La saga, iniziata nel 2014, si è conclusa: l’Europa ha approvato l’equiparazione dell’Iva al 4% anche per i libri in formato digitale. L’1 giugno, infatti, il Parlamento europeo ha accolto in via definitiva la proposta della Commissione Ue che permette agli Stati membri di abbassare l’Iva sugli ebook, allineandola con quella dei libri cartacei. La modifica alla direttiva del 2006 sull’Iva per l’e-commerce che riguarda la tassazione applicata a libri, quotidiani e periodici, è stata approvata con 590 voti a favore, 8 contrari e 10 astensioni.
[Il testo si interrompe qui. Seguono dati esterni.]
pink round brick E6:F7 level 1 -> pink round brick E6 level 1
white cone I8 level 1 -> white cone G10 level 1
Prima della delibera i libri digitali erano tassati come minimo al 15%, mentre gli Stati potevano applicare per i libri cartacei un tasso del 5% e in alcuni casi dello 0%. Gli eurodeputati hanno tenuto conto del cambiamento che è avvenuto e hanno ritenuto che non aveva senso applicare un doppio standard in cui un giornale online o un libro digitale venivano tassati in modo diverso rispetto alle versioni cartacee.
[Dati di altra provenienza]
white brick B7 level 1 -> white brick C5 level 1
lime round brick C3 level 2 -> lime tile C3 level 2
L’Italia era stata un’apripista nella battaglia per equiparare l’Iva degli ebook a quella dei fratelli maggiori di carta, come ho raccontato nei vari post dedicati a questo argomento.
Devo riconoscere che Dario Franceschini, il Ministro dei Beni e delle Attività culturali e del Turismo, si è impegnato per portare a casa questa vittoria. Con il nostro Paese vi erano anche Francia, Germania e Polonia.

Anche Federico Motta, presidente dell’Associazione italiana editori, ha esultato alla notizia. L’Aie ha supportato la battaglia italiana mettendo in campo la campagna#unlibroèunlibro per evidenziare che non c’è alcuna differenza tra il formato cartaceo e quello digitale, l’importante è leggere.
Ed ora speriamo che gli editori sappiamo elaborare strategie innovative in grado di sfruttare al meglio questa opportunità.